Vi que algumas pessoas acharam que a história ficou "meio que pela metade" porque deu pouca trela para o destino do ofensor. Já para outros o filme foi perfeito porque saiu do lugar-comum.  Já existem milhares de filmes policiais que mostram sofrimento-investigação-redenção-justiça.  E esse filme quis ser diferente, quis falar sobre o day after.

Tá. Mas não há day after que aguente sem uma resposta ao monstro, sem uma punição. Não precisariam gastar meia hora nisso. Umas poucas cenas já trariam alívio à nossa sede de justiça. Foi meio que desumano deixar a gente no vácuo só pra posarem de mente evoluída. Eles nos deviam isso.

Não, o filme não deixou o bandido solto. Só o deixou "pra lá", tipo "a lei cuida dele, eu tenho mais o que fazer".  Esse pessoal tem sangue de barata mesmo. Não entendem que não dá pra seguir em frente com um mínimo de sanidade se não pudermos imaginar a cena memorável de um homem daquele sendo julgado, condenado e passando o resto da vida em uma cela de 2 por 2.

Perdão... Perdão...  Assisti agora pela manhã um vídeo justamente sobre perdão. Dá pra notar que estou gatinhando nessa área.   Nesse vídeo é mencionada a história inacreditável de Mandela perdoando pessoas que lhe impingiram sofrimentos inacreditáveis por anos. Quando penso nisso, tudo se contorce por dentro e me sinto um verme. Não sei como eu me sentiria no lugar dele. Embora eu saiba do fundo do meu coração que o rancor só maltrata quem o sente e que o perdão não é um prêmio para o ofensor, mas para o ofendido, ainda assim... Ai...

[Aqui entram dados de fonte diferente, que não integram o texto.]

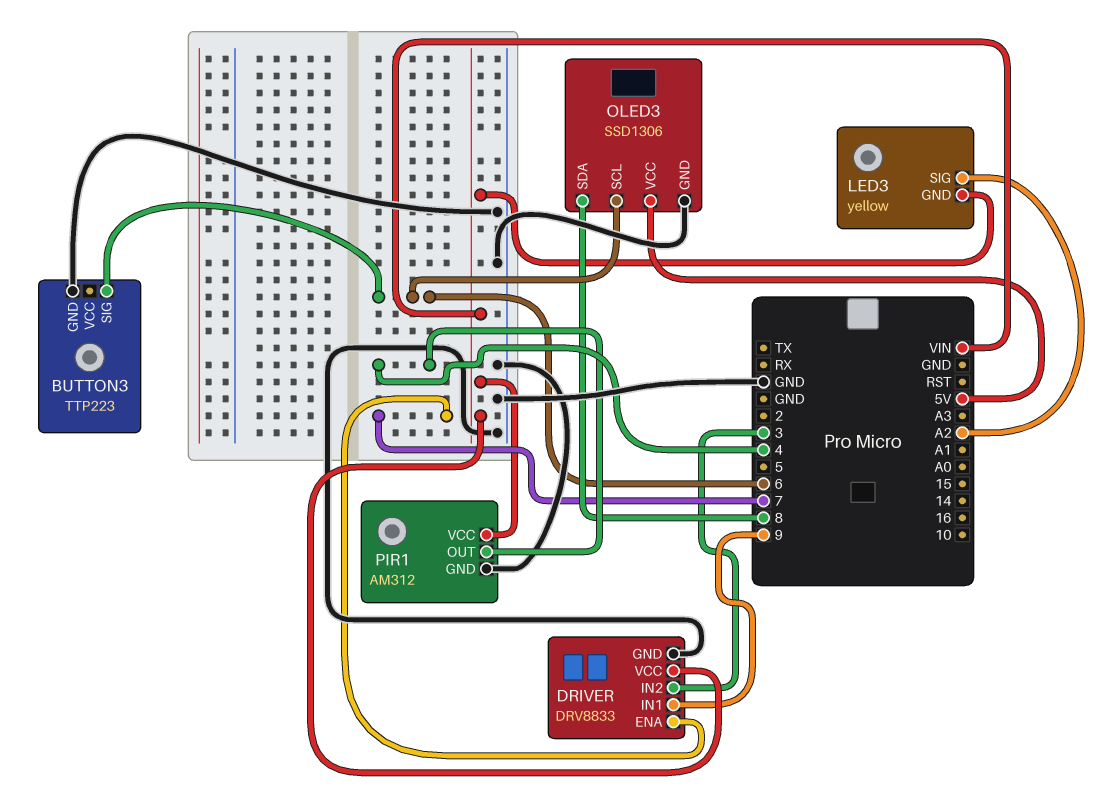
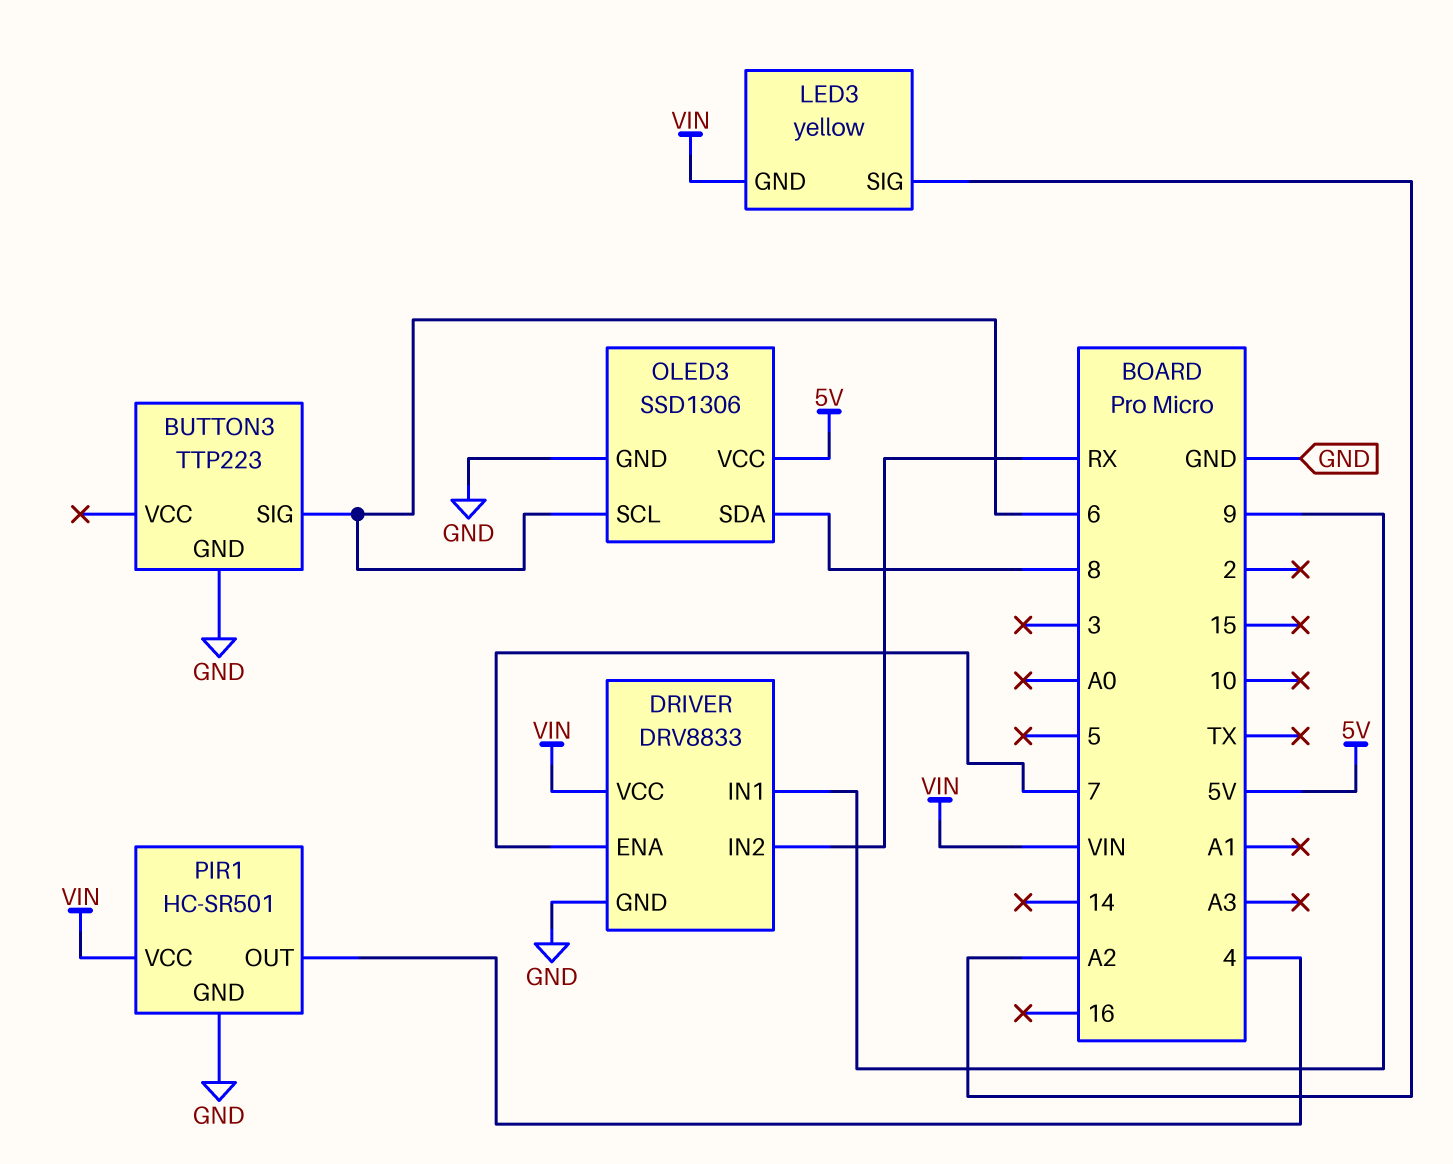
DRIVER pin IN2: 3 -> RX
PIR1: AM312 -> HC-SR501

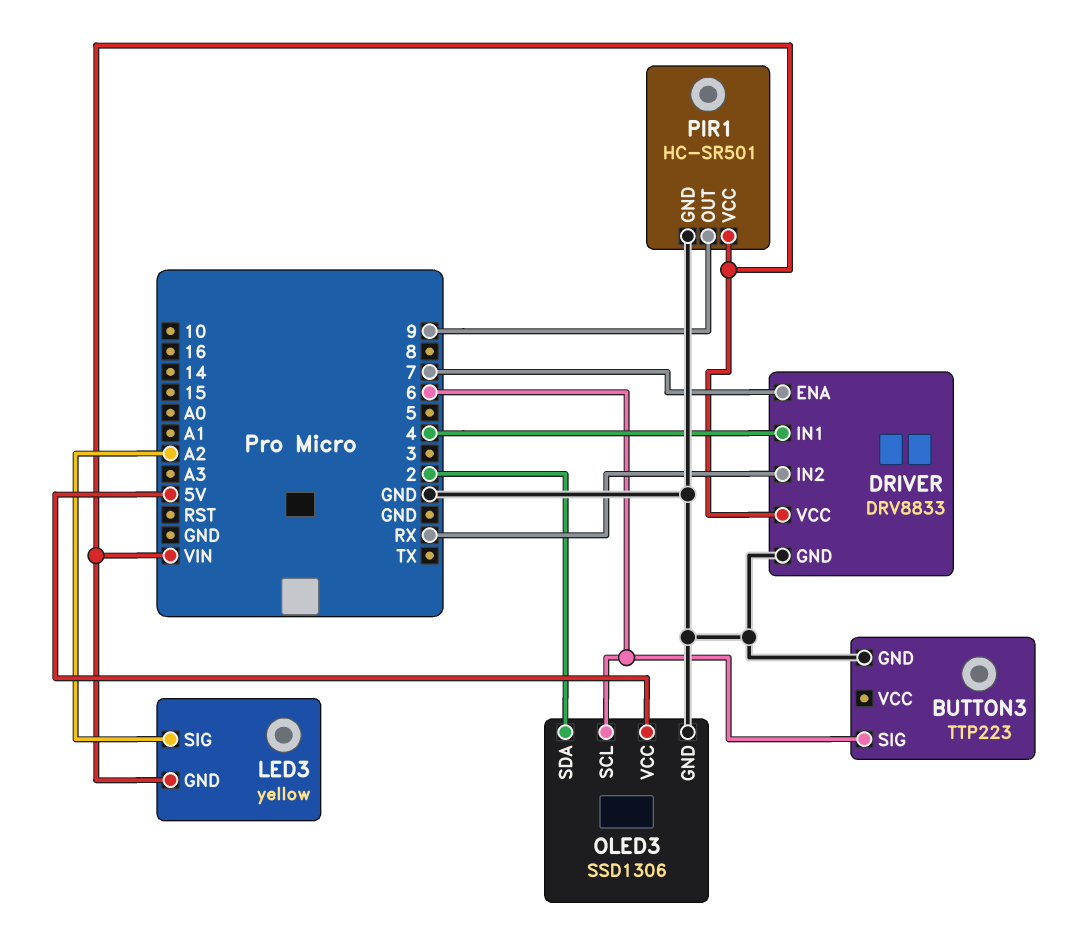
DRIVER pin IN1: 9 -> 4
OLED3 pin SDA: 8 -> 2
PIR1 pin OUT: 4 -> 9

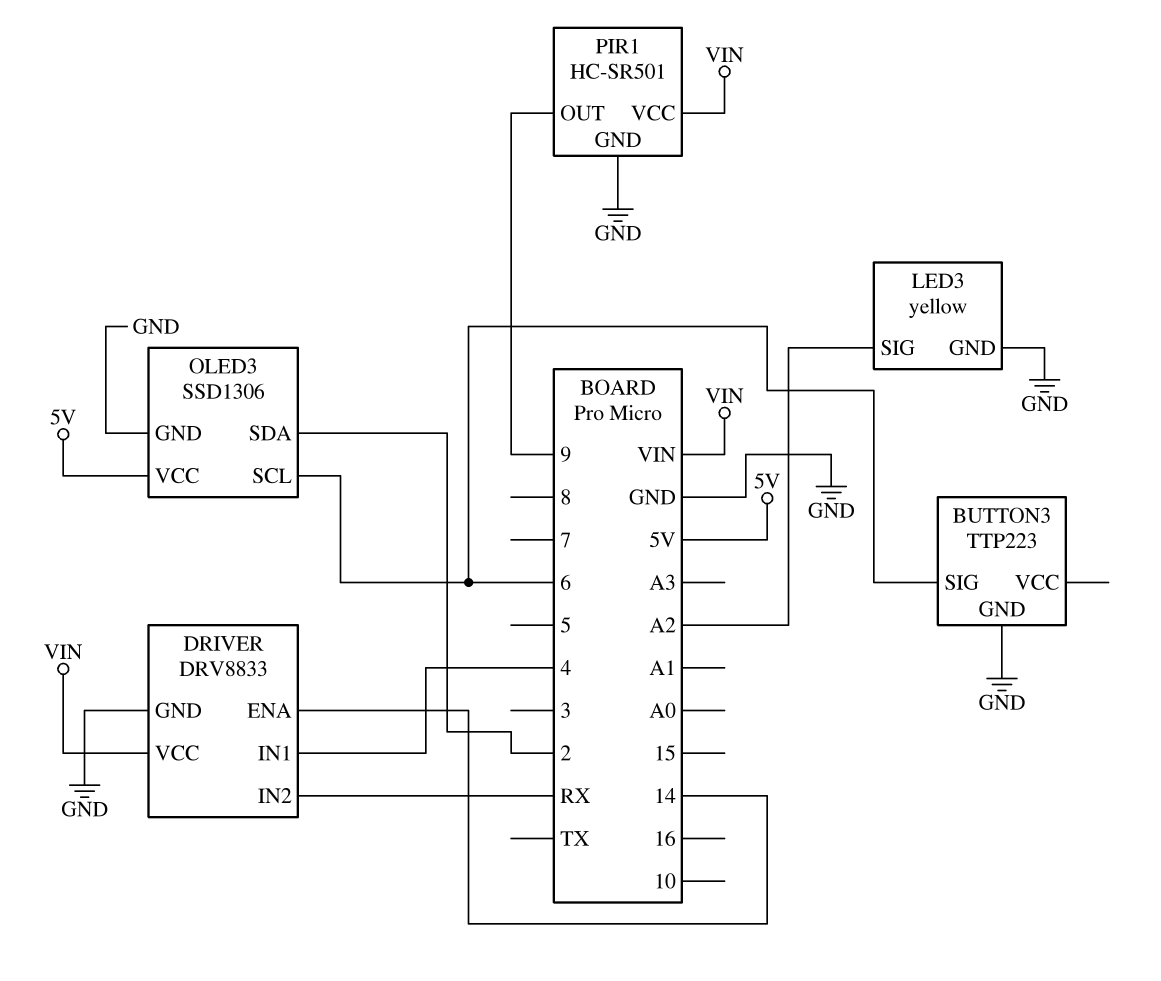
DRIVER pin ENA: 7 -> 14
LED3 pin GND: VIN -> GND

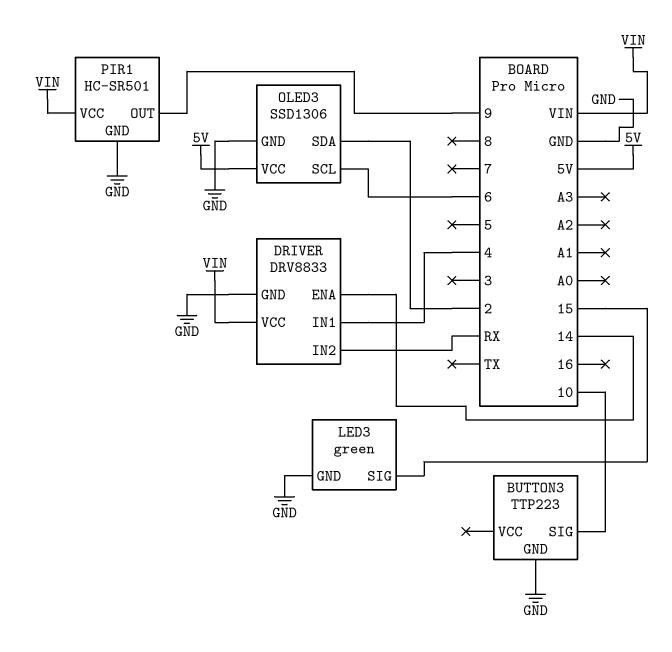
BUTTON3 pin SIG: 6 -> 10
LED3: yellow -> green
LED3 pin SIG: A2 -> 15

Gosto de imaginar que se eu passasse todos aqueles anos presa talvez eu até evoluiria. Entenderia que só se retirasse da alma toda a amargura é que eu não enlouqueceria. Talvez na juventude Mandela não tivesse capacidade nenhum de perdoar. Pode ser que ele tenha crescido em sabedoria justamente com o sofrimento. Talvez  em seus piores momentos ele tenha pedido misericórdia a Deus para que sua alma não apodrecesse de ódio e Deus pode ter ouvido suas preces. Talvez. Talvez eu até pudesse vir a ser Mandela se passasse por todo o processo "de purificação" e crescimento que ele passou.  Sei lá. Melhor pensar assim.

Dizem que a vingança não satisfaz e que a pessoa não sente nenhum tipo de alívio depois de praticá-la.  Alívio total e cura, só com o perdão. Mas na falta de perdão só a justiça consegue aliviar uma grande ferida. E na falta de justiça,.. só a vingança consolaria.

Não, não quero acreditar nisso. Não posso acreditar que as melhores pessoas que conheço estavam erradas e que as piores pessoas, essas sim, estivessem certas.

Jamais me vinguei de ninguém. Também jamais fui alvo de um crime dessa monta - como no filme ou como na vida de Mandela. Já fui alvo de outras injustiças e afrontas menores que não me inspiraram sentimento apocalípticos. Exceto quando fui assaltada.

O que eu fiquei sabendo, quando fui assaltada,  é que a raiva gera fantasias de vingança tão intensas quanto as fantasias sexuais. Absolutamente intensas e exigentes de realização.  E todos sabemos que as fantasias são o único consolo de quem não pode se realizar. No sexo a realização alivia, dá alegria, sensação de paz e plenitude. Será mesmo, então, que a realização das fantasias de vingança não tranquilizam do mesmo jeito? Ou depois do prazer da vingança, ao invés de vir a paz, vem a tristeza? E ao invés do sentimento de plenitude vem o sentimento de degradação?  E pra piorar dizem que "a vingança nunca é plena"; nunca satisfaz. Seria como um orgasmo que se anuncia mas nunca se completa.

Não sei, não sei... A única coisa que sei é que da minha torre de impotência já fantasiei vinganças que jamais pretendi realizar. Nunca me vinguei.  E espero jamais precisar descobrir na prática como essas coisas funcionam.